Answer:
Explanation:
The given expression is:
7 - 7x + 7x^2 - 7x^3 + ... + (-1)^n7x^n
To write this sum in sigma notation, we need to determine the pattern and the range of the summation.
Let's examine the terms in the expression:
Term 1: 7
Term 2: -7x
Term 3: 7x^2
Term 4: -7x^3
From this pattern, we can observe that the coefficient of each term alternates between 7 and -7. Additionally, the exponent of x increases by 1 for each subsequent term.
The general form of each term can be written as (-1)^(n-1) * 7 * x^(n-1), where n represents the term number.
Now, let's determine the range of the summation. The expression includes terms up to (-1)^n7x^n, which suggests that the sum should include terms from n = 1 to some value.

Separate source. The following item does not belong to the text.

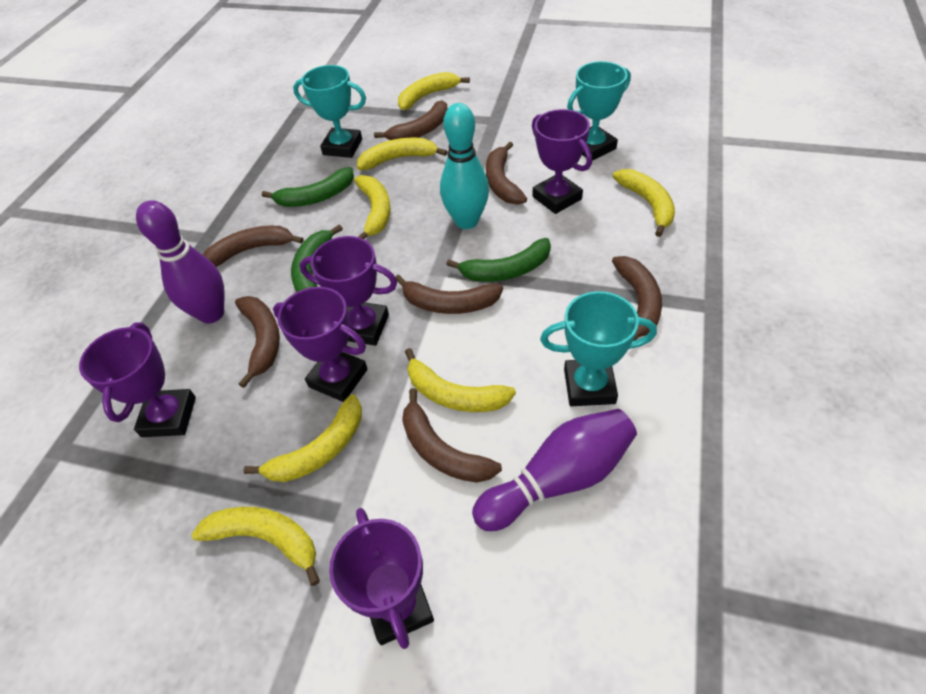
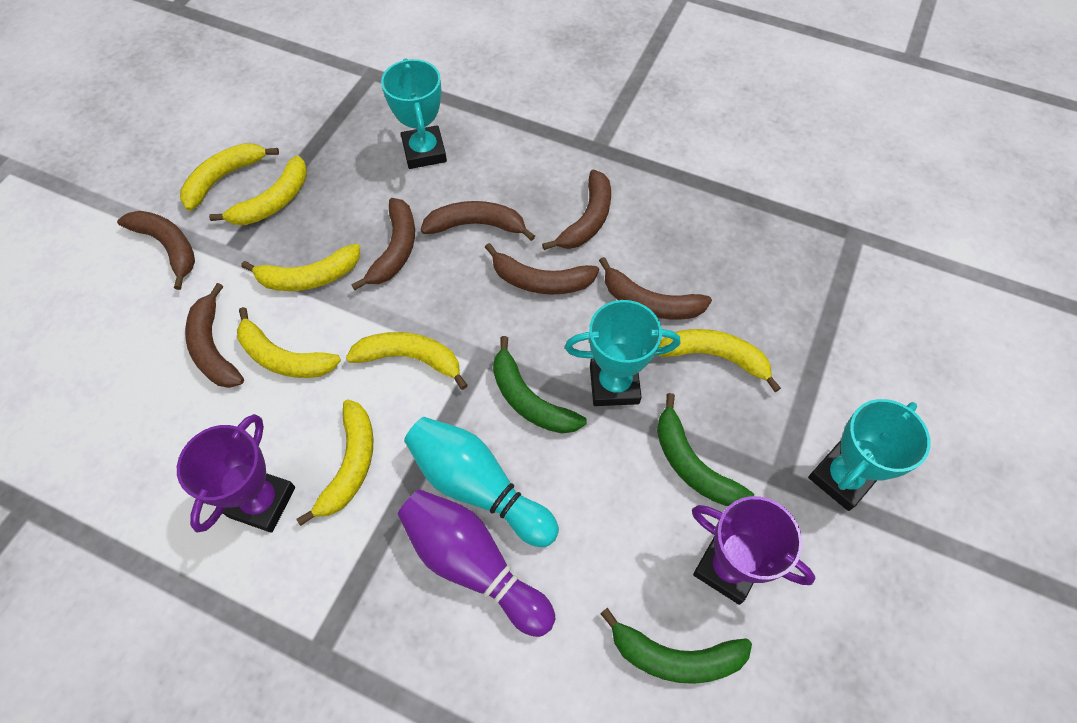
purple bowling pin: 2 -> 1
purple trophy: 5 -> 2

To represent the summation in sigma notation, we can use the following expression:
∑[n=1 to ∞] (-1)^(n-1) * 7 * x^(n-1)
Here, ∑ represents the summation symbol, n=1 represents the starting value of n, ∞ represents the ending value of n (which indicates an infinite sum), and the expression (-1)^(n-1) * 7 * x^(n-1) represents the general term.
In sigma notation, the given sum can be written as:
∑[n=1 to ∞] (-1)^(n-1) * 7 * x^(n-1)
This notation represents the sum of the given expression, where each term is obtained by substituting the appropriate value of n into the general term expression.